Tenía un humor muy mexicano,
medio mordaz y a veces desconcertante… pero cuando su interlocutor -salido de
un primer momento de confusión- lo entendía y sonreía (o reía francamente…) él
también reía -sólo con los ojos y una expresión muy suya como apretando
levemente los dientes en el labio inferior bajo su clásico bigote pulcramente
recortado-.
Foto: Video CCE
Oswaldo trabajó desde 1964 hasta
1970, en el Centro Regional de Construcciones Escolares para América Latina que
tenía su sede en México; fue profesor y autor de numerosos artículos sobre
arquitectura escolar que fueron publicados en la renombrada revista CONESCAL. Mi
tío Juan Suárez quien trabajó muchos años y luego dirigió el departamento de
construcciones escolares del Ministerio de Educación me contó que fue alumno
suyo en CONESCAL.
Cuando le comenté ese particular
en alguna ocasión que conversábamos luego de una de sus clases, Oswaldo me dijo
categórico: -¡No lo conozco!“…, añadiendo luego, con su sonrisa pícara: - “Claro
que lo recuerdo… tu tío es buen amigo mío… le decíamos el oso Suárez, ¿nunca te
contó?”.
Sus clases me apasionaban, nunca
me las perdía y siempre trataba de llegar temprano para estar seguro de
encontrar un asiento libre muy próximo al maestro. Yo intervenía mucho en sus
clases y llegó a tenerme gran aprecio. Me decía “Mariachi” (por mi nombre pero
también porque en esa época usaba un gran bigote como el de Emiliano Zapata muy
popular entre los músicos mexicanos).
Un día le esperé a la salida de
clases y le dije entre nervioso y decidido que quería trabajar con él en su
oficina de arquitectura.
Creo que le desconcerté con mi
propuesta.
- “Y… ¿por qué quieres trabajar en mi taller?”,
me respondió.
- “Porque estoy aquí para
aprender y creo que usted puede enseñarme muchas cosas interesantes para ser un
buen arquitecto”…, le respondí.
- “¿…qué sabes hacer?”, preguntó.
- “Nada”, respondí.
-”Bueno, está bien…”, dijo. Añadiendo
enseguida: -“ven a verme el miércoles a las diez de la mañana, mi oficina está
en la esquina de la calle Portoviejo y la avenida 10 de Agosto”…
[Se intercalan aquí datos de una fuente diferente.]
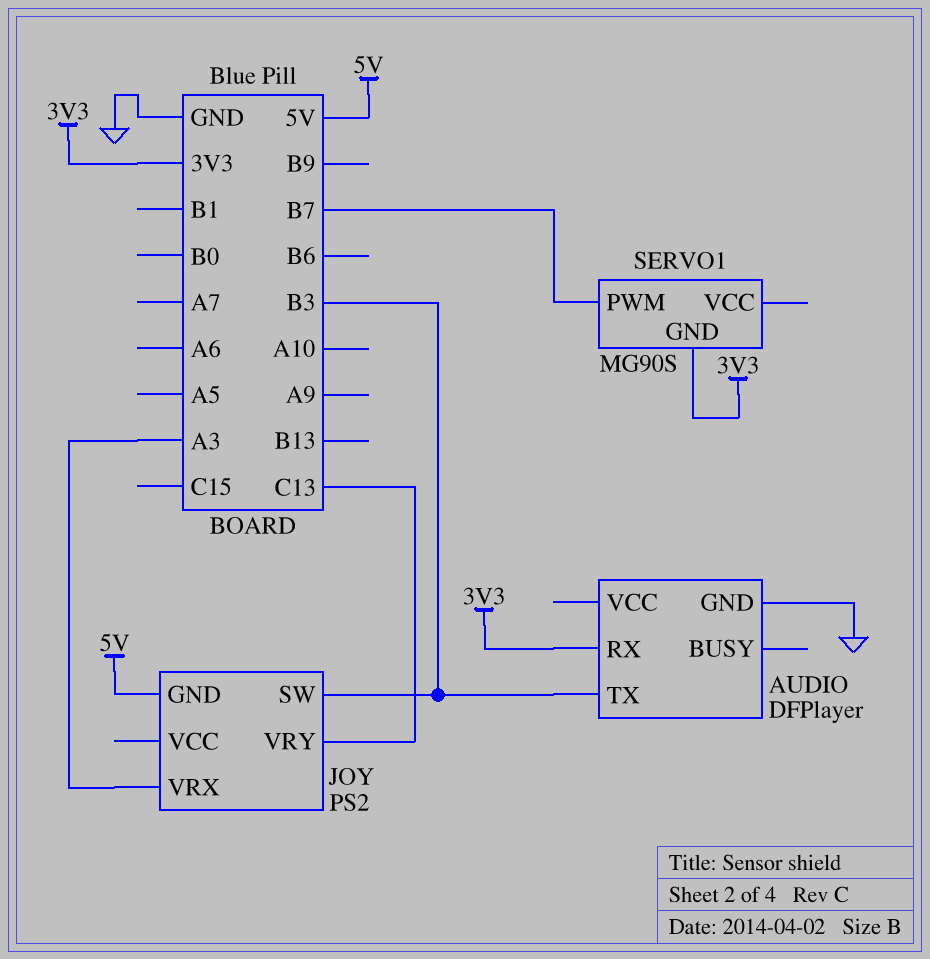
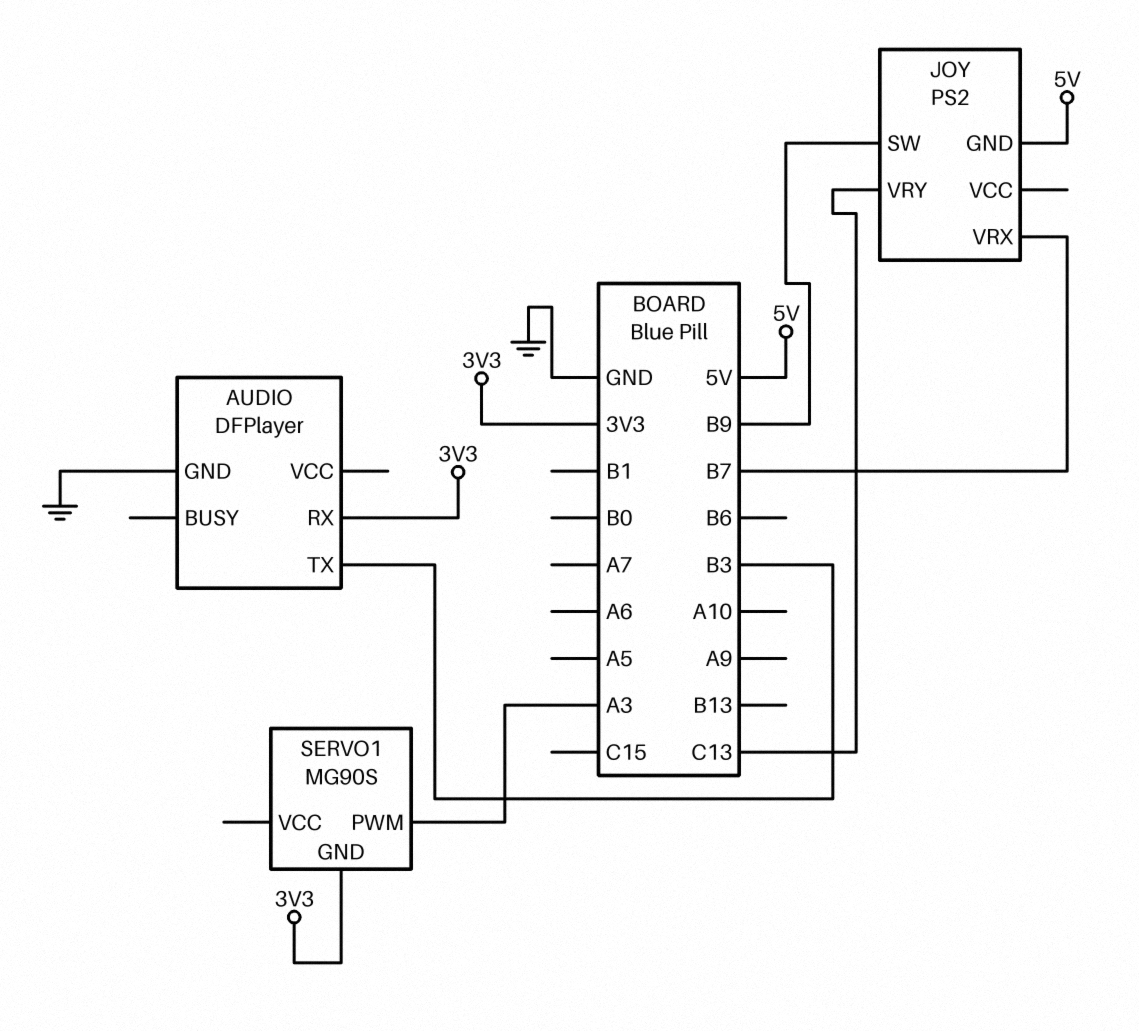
JOY pin SW: B3 -> B9
JOY pin VRX: A3 -> B7
SERVO1 pin PWM: B7 -> A3

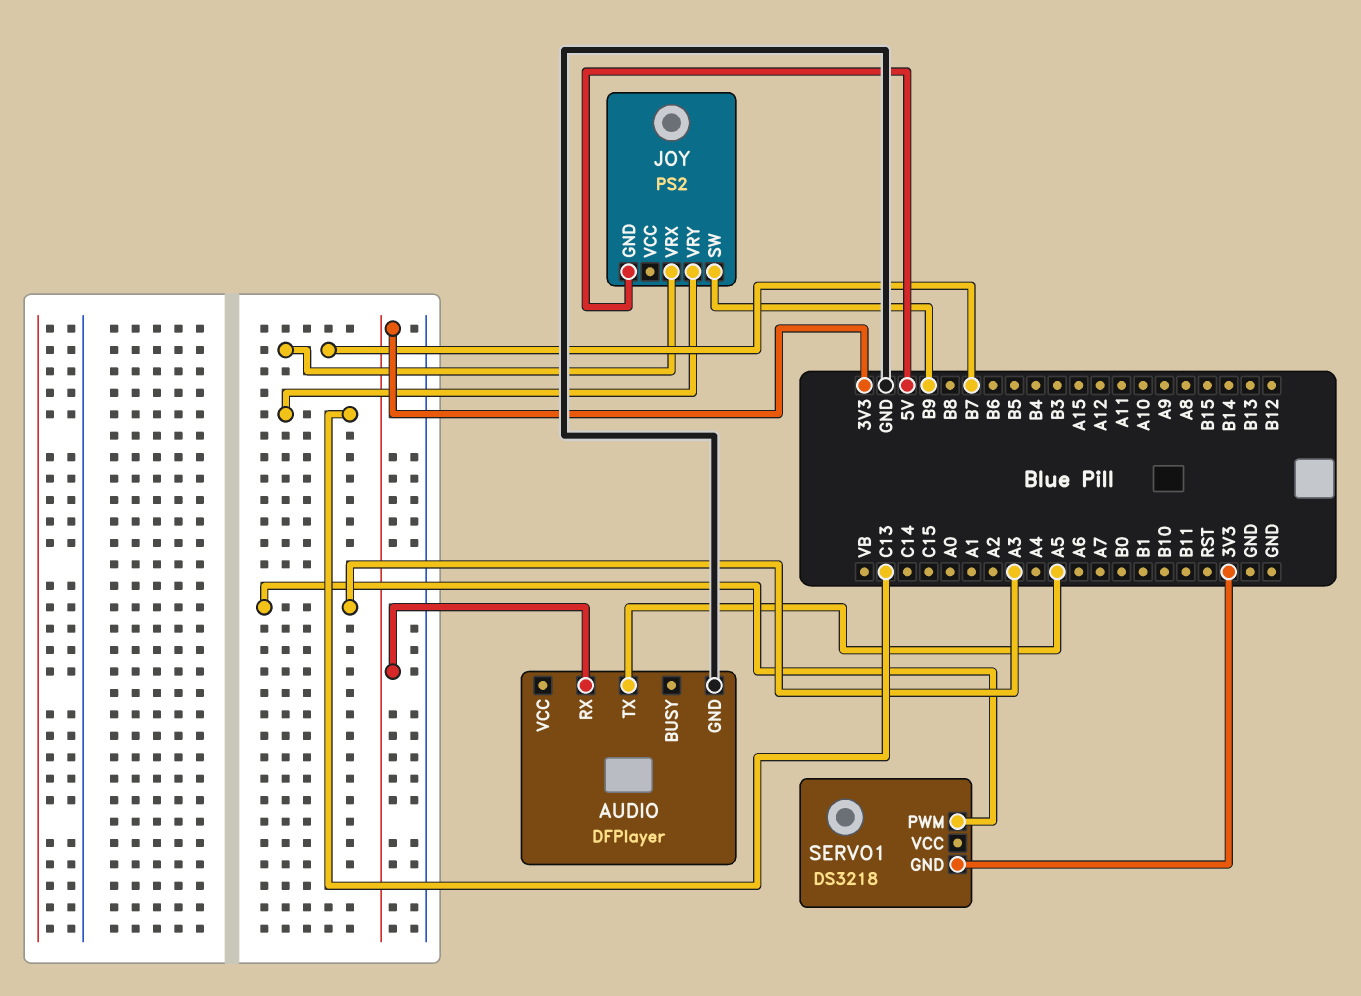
AUDIO pin TX: B3 -> A5
SERVO1: MG90S -> DS3218

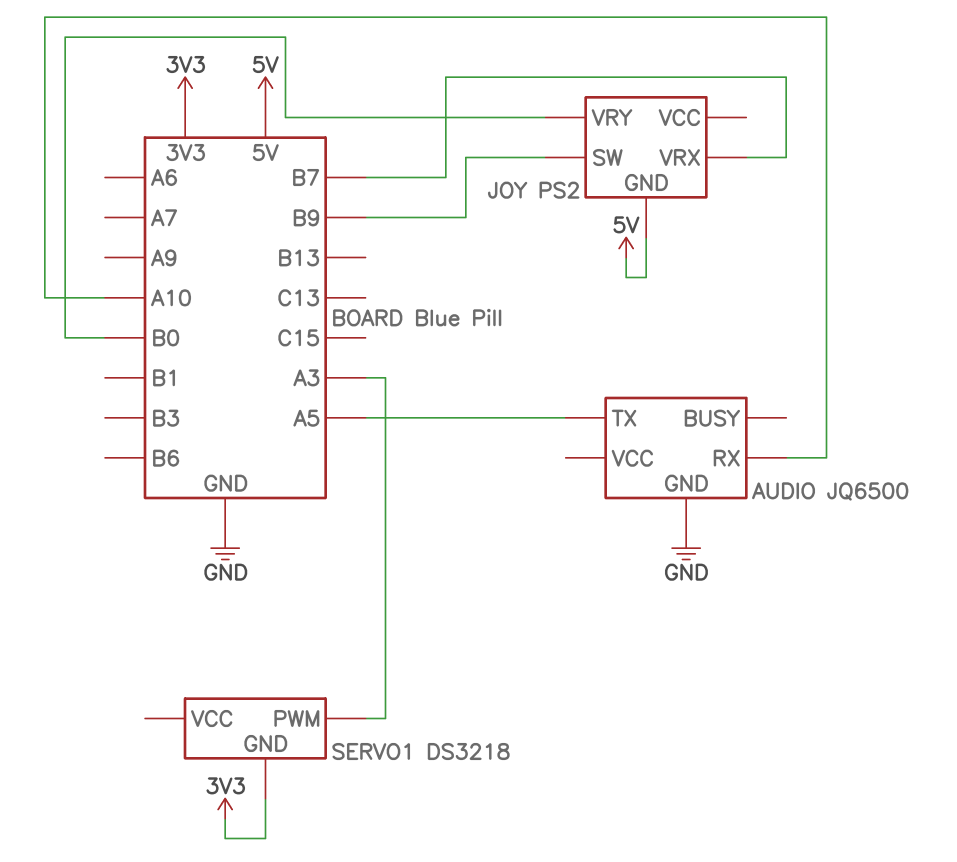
AUDIO: DFPlayer -> JQ6500
AUDIO pin RX: 3V3 -> A10
JOY pin VRY: C13 -> B0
Mi paso por la oficina de Muñoz
Mariño fue un período fantástico de retos y aprendizaje. En su taller
trabajaban Marcelo Moreno y Lucho Trávez que deben haber estado en esa época en
los últimos años de arquitectura y luego nos sumamos Mauricio Moreno, Eduardo
Carranco, Mario Vivero y yo.
Cuando llegué lo primero que hizo
fue enseñarme ciertos rudimentos básicos del trabajo como dibujante: me hizo
cortar papel sketch y papel calco, que venían en rollos continuos dentro de sólidos
tubos de cartón. Yo no tenía la menor idea de cómo hacer láminas modulares y
manejables con esos dos tipos de papel usados para dibujar esbozos y borradores
el primero y planos definitivos el segundo.
Oswaldo personalmente me enseñó a
doblarlos y a cortarlos con hilo común de costura.
Recuerdo que me enseñó también a
cortar papel, cartón o cartulina mediante el uso de una hoja de afeitar,
poniendo una moneda entre ésta y la regla o escuadra usadas para guiar el
corte, para evitar que el filo de la cuchilla las dañara.
En esa época todavía no estaba
popularizado el uso de los rapidógrafos. Para el dibujo a tinta en el colegio,
yo había usado el tiralíneas y en el primer año de la facultad sólo no hacían
dibujar con lápiz, así que no tenía ninguna experiencia con el dibujo a
tinta.
El uso del tiralíneas era extremadamente
difícil, mediante un pequeño tornillo se ajustaba el dichoso aparatito para lograr
el espesor exacto de la línea y la tinta china se recargaba con una especie de
tubo cortado en diagonal que venía incluido en la tapa del tintero. Era
frecuente que la tinta goteara y manchara el plano o el dibujo.
En la oficina de Muñoz Mariño nos
olvidamos del tiralíneas y aprendimos a dibujar con “graphos” un invento
maravilloso, antecesor de los rapidógrafos, que tenía un cuerpo cilíndrico en
el que se cargaba la tinta y venía en un estuche del que se podían seleccionar
diversas plumas intercambiables: unas para dibujo de líneas de diversos
grosores, otras para caligrafía y otras tubulares para usarlas para el trazo de
letras y números mediante el uso de plantillas o moldes.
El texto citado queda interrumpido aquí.